Ringfort (Rath), Knocknamucklagh, Co. Kerry

Most ringforts in Ireland were built and occupied during the early medieval period, roughly between the fifth and twelfth centuries, serving as enclosed farmsteads for a single family or small community.

The one at Knocknamucklagh in County Kerry follows that familiar pattern in some respects, but its surviving complexity rewards closer attention. Where many examples have been reduced to a single eroded bank, this one retains two earthen banks, an intervening fosse, and traces of an outer fosse, giving a clearer than usual sense of how seriously the original builders took the business of definition and defence.

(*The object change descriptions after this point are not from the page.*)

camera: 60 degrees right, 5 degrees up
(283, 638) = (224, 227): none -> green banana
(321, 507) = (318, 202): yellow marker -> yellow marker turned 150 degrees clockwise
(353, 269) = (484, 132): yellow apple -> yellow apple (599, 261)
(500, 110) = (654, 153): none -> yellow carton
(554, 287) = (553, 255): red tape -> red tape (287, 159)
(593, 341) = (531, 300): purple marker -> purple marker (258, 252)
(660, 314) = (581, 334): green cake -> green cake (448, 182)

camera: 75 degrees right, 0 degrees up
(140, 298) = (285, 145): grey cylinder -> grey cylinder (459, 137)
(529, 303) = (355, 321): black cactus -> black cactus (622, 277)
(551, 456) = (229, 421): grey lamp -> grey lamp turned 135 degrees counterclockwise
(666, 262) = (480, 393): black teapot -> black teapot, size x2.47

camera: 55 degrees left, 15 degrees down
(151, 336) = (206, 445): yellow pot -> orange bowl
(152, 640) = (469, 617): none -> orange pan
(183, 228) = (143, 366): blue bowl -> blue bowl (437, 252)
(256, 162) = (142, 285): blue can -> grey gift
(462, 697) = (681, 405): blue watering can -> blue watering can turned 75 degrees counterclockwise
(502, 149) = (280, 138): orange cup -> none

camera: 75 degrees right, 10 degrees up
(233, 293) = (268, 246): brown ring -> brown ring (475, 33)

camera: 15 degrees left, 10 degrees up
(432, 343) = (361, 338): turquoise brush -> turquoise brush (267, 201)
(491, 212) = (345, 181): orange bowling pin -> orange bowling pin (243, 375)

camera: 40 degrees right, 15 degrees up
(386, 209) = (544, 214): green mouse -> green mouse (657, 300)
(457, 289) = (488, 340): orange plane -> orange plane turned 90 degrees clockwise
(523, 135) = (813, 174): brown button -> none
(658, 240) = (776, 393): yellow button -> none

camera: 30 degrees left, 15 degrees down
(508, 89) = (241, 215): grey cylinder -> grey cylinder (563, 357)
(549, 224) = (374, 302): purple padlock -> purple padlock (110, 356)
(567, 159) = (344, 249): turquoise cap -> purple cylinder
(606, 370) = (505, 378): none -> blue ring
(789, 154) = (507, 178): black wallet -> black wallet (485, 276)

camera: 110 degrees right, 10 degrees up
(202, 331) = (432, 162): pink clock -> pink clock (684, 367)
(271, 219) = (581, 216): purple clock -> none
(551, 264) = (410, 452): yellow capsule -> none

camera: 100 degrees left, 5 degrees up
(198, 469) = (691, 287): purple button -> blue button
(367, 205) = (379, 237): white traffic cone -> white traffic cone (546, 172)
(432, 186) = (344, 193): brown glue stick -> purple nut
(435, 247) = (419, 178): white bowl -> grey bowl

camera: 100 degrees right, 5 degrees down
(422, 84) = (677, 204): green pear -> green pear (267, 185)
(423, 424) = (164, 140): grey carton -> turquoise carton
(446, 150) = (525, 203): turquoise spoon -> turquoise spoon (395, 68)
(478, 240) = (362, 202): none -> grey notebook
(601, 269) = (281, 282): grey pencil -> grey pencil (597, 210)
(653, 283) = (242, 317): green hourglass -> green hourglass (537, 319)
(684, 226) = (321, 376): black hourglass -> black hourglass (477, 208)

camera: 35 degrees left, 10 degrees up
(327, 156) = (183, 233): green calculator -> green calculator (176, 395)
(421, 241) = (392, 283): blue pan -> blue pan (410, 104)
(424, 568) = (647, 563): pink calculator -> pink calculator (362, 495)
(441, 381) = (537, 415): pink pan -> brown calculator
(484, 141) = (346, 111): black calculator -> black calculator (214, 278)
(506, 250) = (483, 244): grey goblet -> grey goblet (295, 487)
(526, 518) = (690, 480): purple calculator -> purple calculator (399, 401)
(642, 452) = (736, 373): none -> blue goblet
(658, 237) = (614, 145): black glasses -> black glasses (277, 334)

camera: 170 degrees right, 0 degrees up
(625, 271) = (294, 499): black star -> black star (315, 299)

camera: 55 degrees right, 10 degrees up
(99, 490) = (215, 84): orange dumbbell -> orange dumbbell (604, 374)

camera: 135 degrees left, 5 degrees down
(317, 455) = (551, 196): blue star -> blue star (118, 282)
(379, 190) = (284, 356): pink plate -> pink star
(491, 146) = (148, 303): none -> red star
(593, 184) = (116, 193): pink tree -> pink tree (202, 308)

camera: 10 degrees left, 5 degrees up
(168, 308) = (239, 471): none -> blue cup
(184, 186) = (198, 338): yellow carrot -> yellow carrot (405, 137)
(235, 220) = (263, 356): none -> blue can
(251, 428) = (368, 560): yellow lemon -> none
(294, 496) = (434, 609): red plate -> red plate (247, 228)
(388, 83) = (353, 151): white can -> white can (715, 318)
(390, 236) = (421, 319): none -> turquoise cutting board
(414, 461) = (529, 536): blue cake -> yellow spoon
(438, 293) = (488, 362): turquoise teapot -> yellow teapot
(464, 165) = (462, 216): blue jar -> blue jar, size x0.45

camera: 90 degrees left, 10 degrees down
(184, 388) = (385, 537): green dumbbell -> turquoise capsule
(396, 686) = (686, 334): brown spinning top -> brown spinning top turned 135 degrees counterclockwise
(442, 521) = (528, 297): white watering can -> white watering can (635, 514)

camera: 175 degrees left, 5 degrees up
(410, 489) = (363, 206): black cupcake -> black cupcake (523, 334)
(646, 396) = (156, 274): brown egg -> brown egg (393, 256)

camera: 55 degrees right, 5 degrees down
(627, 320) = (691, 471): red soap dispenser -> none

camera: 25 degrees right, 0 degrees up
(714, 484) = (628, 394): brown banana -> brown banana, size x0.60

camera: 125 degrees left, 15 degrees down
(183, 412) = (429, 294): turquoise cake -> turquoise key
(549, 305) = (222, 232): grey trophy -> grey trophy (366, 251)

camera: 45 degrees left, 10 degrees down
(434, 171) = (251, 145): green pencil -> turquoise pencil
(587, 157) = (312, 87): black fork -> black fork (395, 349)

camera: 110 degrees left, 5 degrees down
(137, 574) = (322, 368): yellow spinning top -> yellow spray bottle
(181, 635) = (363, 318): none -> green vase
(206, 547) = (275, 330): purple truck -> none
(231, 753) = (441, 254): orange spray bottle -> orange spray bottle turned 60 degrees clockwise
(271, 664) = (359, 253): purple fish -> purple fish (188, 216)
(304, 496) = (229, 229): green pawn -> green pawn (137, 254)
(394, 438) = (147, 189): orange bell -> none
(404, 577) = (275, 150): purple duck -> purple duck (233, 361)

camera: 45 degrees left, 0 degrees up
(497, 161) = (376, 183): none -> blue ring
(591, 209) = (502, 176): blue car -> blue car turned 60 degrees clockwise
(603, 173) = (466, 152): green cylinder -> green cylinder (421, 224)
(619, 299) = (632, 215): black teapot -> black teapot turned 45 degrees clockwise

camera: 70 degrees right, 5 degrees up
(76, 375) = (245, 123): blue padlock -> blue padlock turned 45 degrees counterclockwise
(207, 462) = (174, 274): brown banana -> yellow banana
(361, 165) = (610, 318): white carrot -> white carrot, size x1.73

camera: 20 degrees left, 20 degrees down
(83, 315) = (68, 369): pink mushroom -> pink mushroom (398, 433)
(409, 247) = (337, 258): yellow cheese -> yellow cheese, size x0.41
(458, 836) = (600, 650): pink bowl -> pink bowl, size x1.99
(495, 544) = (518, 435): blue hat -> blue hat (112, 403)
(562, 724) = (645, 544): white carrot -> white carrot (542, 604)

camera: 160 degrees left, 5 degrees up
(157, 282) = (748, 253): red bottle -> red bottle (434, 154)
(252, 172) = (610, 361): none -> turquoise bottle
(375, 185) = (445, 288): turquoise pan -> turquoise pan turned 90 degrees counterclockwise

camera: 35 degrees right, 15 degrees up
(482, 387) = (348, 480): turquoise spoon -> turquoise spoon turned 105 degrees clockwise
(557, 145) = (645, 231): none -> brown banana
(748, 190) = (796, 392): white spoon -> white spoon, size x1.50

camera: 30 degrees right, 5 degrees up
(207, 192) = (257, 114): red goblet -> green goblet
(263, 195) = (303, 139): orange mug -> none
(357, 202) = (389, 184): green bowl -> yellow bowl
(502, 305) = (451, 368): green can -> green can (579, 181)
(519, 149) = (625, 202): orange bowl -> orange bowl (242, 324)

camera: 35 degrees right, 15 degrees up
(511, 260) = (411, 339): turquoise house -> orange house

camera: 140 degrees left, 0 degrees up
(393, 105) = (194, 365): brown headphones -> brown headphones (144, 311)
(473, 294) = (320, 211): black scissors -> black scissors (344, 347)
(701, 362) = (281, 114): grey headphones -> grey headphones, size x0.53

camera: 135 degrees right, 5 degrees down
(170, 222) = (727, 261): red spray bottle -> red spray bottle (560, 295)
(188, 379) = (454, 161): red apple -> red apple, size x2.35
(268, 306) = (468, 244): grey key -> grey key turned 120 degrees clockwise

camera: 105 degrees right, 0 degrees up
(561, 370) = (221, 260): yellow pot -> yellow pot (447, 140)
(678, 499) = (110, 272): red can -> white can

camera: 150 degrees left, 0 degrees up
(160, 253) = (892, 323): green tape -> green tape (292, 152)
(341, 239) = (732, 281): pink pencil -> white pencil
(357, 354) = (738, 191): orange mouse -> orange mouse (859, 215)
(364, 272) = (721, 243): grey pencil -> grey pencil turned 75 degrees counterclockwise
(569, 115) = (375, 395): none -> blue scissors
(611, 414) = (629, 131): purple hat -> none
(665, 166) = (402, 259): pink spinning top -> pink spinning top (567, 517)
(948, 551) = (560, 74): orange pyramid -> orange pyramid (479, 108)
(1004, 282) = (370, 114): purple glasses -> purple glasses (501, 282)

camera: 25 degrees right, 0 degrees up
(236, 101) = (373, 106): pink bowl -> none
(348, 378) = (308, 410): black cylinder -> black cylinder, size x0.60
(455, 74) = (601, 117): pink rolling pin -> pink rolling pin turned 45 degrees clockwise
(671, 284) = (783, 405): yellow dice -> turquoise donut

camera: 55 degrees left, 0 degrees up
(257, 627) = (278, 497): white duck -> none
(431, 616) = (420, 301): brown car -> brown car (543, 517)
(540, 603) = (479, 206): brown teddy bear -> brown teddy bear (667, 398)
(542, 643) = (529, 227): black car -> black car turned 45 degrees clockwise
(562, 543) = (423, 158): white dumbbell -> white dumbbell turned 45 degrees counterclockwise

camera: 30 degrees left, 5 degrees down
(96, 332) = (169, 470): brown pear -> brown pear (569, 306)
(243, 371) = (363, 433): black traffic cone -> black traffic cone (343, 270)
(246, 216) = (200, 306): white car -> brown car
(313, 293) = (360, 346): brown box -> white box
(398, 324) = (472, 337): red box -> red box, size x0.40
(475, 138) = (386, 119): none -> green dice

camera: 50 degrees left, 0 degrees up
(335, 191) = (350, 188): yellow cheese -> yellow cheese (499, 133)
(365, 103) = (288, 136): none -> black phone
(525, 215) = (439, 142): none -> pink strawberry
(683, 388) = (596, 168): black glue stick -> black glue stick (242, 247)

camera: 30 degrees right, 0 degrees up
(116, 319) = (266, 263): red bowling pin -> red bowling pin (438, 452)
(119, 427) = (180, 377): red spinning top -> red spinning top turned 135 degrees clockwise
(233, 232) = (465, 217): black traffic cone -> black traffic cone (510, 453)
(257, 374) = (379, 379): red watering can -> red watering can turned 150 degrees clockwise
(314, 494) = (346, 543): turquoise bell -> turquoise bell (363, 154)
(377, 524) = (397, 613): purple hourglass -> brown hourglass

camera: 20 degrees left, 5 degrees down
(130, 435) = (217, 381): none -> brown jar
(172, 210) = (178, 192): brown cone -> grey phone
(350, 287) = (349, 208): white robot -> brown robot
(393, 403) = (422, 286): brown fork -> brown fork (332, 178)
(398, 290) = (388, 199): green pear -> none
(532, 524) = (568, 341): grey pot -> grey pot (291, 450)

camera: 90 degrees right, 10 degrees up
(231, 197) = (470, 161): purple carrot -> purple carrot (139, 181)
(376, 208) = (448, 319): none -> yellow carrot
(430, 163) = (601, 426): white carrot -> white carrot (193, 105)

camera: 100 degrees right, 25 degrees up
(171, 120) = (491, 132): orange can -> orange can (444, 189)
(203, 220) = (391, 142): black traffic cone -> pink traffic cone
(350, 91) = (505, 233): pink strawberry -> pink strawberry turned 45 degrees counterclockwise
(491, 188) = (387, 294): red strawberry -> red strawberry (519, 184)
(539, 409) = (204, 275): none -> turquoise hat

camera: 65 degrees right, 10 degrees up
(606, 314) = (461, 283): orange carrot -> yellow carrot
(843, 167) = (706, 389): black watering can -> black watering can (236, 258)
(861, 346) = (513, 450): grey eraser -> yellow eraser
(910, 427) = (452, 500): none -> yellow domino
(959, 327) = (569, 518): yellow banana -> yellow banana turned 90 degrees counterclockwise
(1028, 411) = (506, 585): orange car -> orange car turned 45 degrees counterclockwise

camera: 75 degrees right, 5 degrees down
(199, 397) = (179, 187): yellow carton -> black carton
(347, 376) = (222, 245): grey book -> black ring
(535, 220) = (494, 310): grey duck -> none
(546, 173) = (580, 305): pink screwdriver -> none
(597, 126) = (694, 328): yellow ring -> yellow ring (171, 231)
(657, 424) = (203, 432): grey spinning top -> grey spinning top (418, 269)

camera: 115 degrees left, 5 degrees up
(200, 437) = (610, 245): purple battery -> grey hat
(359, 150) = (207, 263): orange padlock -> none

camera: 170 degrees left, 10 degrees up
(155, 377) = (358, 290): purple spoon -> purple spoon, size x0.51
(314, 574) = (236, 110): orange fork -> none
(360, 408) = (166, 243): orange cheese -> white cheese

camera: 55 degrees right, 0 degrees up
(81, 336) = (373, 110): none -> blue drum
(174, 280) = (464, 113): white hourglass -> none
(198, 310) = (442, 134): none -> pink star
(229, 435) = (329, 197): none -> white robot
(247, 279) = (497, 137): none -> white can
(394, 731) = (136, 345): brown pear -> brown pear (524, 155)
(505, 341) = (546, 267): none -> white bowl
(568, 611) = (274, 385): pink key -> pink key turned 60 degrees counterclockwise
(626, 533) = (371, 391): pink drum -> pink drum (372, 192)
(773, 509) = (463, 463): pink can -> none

A rath, as this type of enclosure is also known, is essentially a ringfort constructed from earth and sod rather than stone. The Knocknamucklagh example sits on a south-east-facing slope in pasture, measuring roughly 33.5 metres north to south and 33 metres east to west. The inner bank stands just 0.3 metres high on its interior face but rises to 1.15 metres on the exterior, a modest but deliberate asymmetry. Between the two banks runs a fosse, a cut or dug ditch, approximately 2.2 metres wide and still traceable all the way around the circuit. The outer bank, about 3.4 metres wide, survives best to the north and north-west, while a slight slope to the south and west marks where the outer fosse once ran. One detail that speaks to centuries of agricultural continuity is the presence of numerous cattle gaps cut through the inner bank; the enclosure has long since been absorbed into working farmland. A two-metre-wide internal ledge running around the base of the outer bank's interior face is a subtler feature, and its original purpose is not entirely clear. A possible entrance, roughly three metres wide through the inner bank and about 1.6 metres through the outer, sits at the south-south-east, which would have faced the open slope and any approaching visitor or animal.

The interior itself slopes downward to the south-east and is uneven underfoot, which may reflect the collapse of internal structures over time or simply the natural lie of the ground. A field boundary runs along the northern arc, tracing the outer bank closely enough to suggest that later generations found the old earthwork a convenient ready-made boundary, a pattern seen at many such sites across Ireland.